Qué entidad y validez le damos al dolor existencial que SÍ sucede en el cuerpo, pero que sin embargo, no aparece en ninguna radiografía, tomografía o estudio de sangre. Un cuerpo que duele, que pesa, que se arrastra, que grita que ya no da más. ¿Por qué ahí se anula toda escucha y acompañamiento y se opera como si ahí no hubiese una persona en su sano juicio? Que mejor ejemplo de sano juicio que querer dar fin a la existencia cuando ya no das más, cuando intentaste de todo. En el caso de mi prima 8 a 10 años de tratamientos. ¿Por qué es posible rechazar o elegir qué tratamientos dar al cáncer sabiendo claramente que el resultado será morir antes o dar más tiempo a la vida, pero en salud mental esto no es posible? ¿Qué pasa cuando el dolor existencial, sea la clasificación que cada profesional quiera darle, yo prefiero llamarlo así, avanzó tanto, es tan grande que ocupa toda la realidad, todo el territorio subjetivo? ¿Qué respuestas damos como comunidad? ¿Qué opciones son posibles? ¿Por qué no existen centros donde la gente pueda ser acompañada a morir o por lo menos sean lugares donde se permita pensarlo, reflexionarlo, arrepentirse incluso, elegir al respecto si quiere seguir con un tratamiento en salud mental o no, y en ese caso explicitar que probablemente su opción sea morir?

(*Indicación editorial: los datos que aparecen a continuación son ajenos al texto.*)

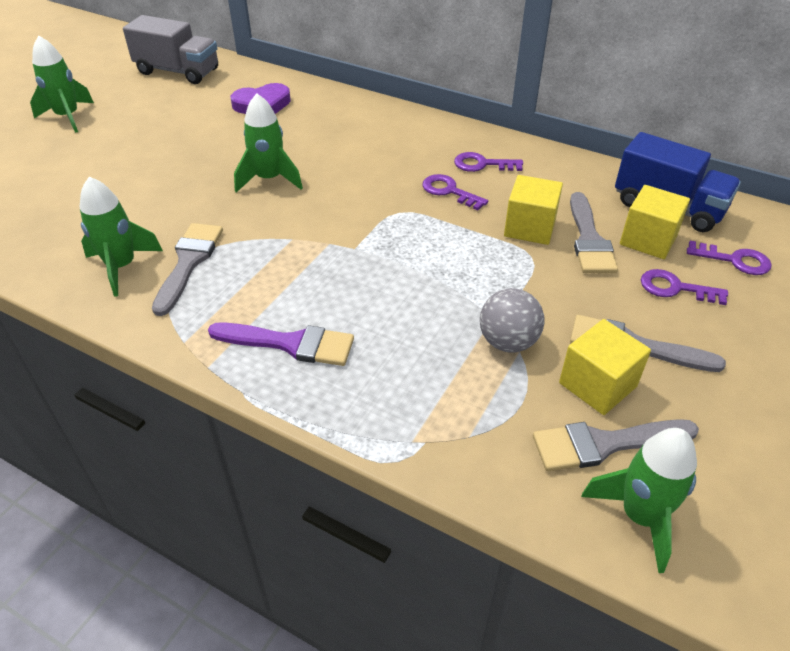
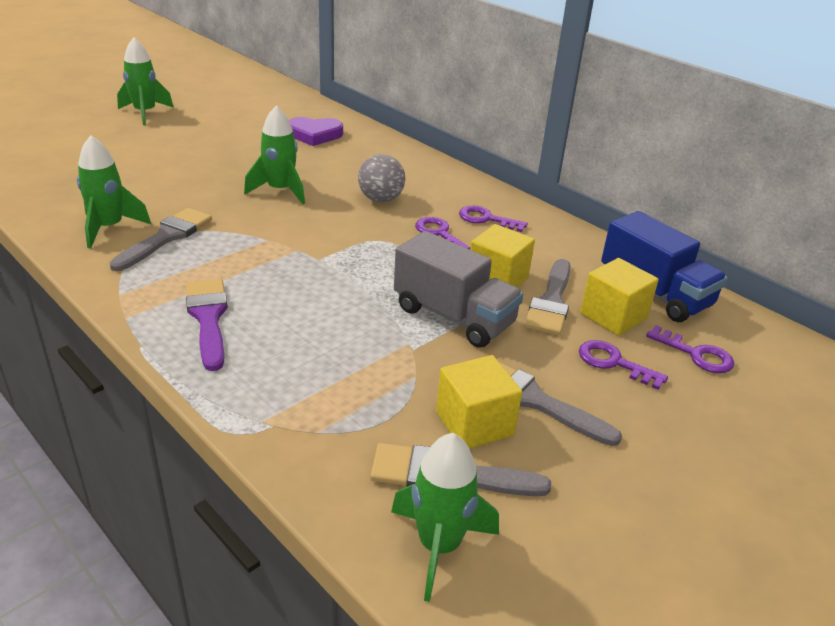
camera: 15 degrees right, 10 degrees down
(178, 71) = (259, 97): grey truck -> grey truck (453, 317)
(290, 344) = (208, 318): purple brush -> purple brush turned 135 degrees counterclockwise
(508, 342) = (409, 366): grey ball -> grey ball (381, 199)

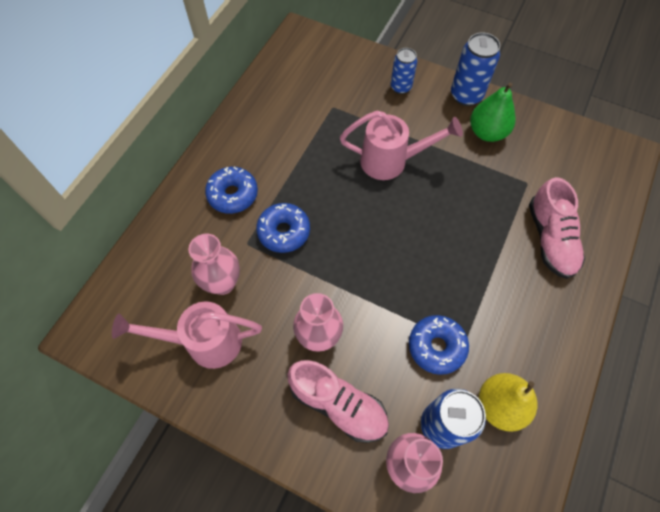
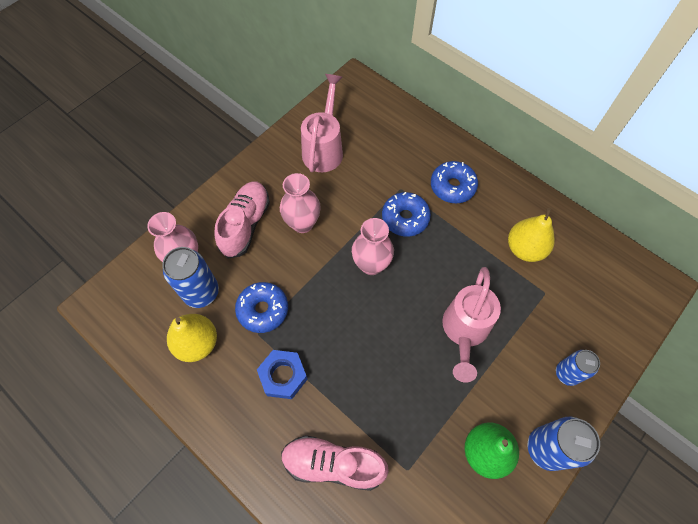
camera: 105 degrees right, 0 degrees up
(222, 283) = (369, 166): pink vase -> pink vase (371, 265)
(291, 126) = (525, 249): none -> yellow pear
(338, 404) = (245, 224): pink shoe -> pink shoe turned 150 degrees clockwise
(495, 304) = (283, 376): none -> blue nut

Que morir sea una opción no es algo novedoso, mi prima eligió morir, eligió esa opción, y por datos de la OMS, de fácil rastreo, también lo hacen 700.000 personas por año en el mundo. Pero, que una persona  en esa situación pueda ser acompañada, no lo viva en soledad y con métodos crueles sí es algo novedoso. Yo considero que es una gran deuda de la salud mental poder dar respuesta a ello, abrir ese campo, investigarlo, estudiarlo dar opciones. Que la muerte sea un sentido posible y no una puerta cerrada con mil candados.  Esos candados son la vergüenza, el miedo, la culpa, el remordimiento, por eso es tan importante que comencemos a hablar sobre morir. Desprivatizar esos sentimientos que cargan,  puertas hacia adentro, el núcleo afectivo de la persona que se murió o mató y ponerlo a jugar sobre la arena pública. La eutanasia, los centros especializados para que personas con padecimiento mental extremo puedan elegir cómo morir quizás sean capítulos del futuro, pero no lo serán si no comenzamos por liberar la muerte de esas cadenas. Hablemos, escribamos, hagamos canciones, poemas, campañas, debatamos sobre cómo morir, llevemos este tema a la mesa familiar a la mesa con nuestras amistades, que no sea un bajón hablar de morir sino un acto liberador y natural. Reintegremos la muerte al territorio de la conciencia para que morir sea lo que es: parte de nuestra existencia en el mundo de los mortales.

Nota de la autora:

-Este texto no promueve ni hace apología al suicidio.

-Este texto fue realizado con el consentimiento y aprobación del núcleo familiar de Yula.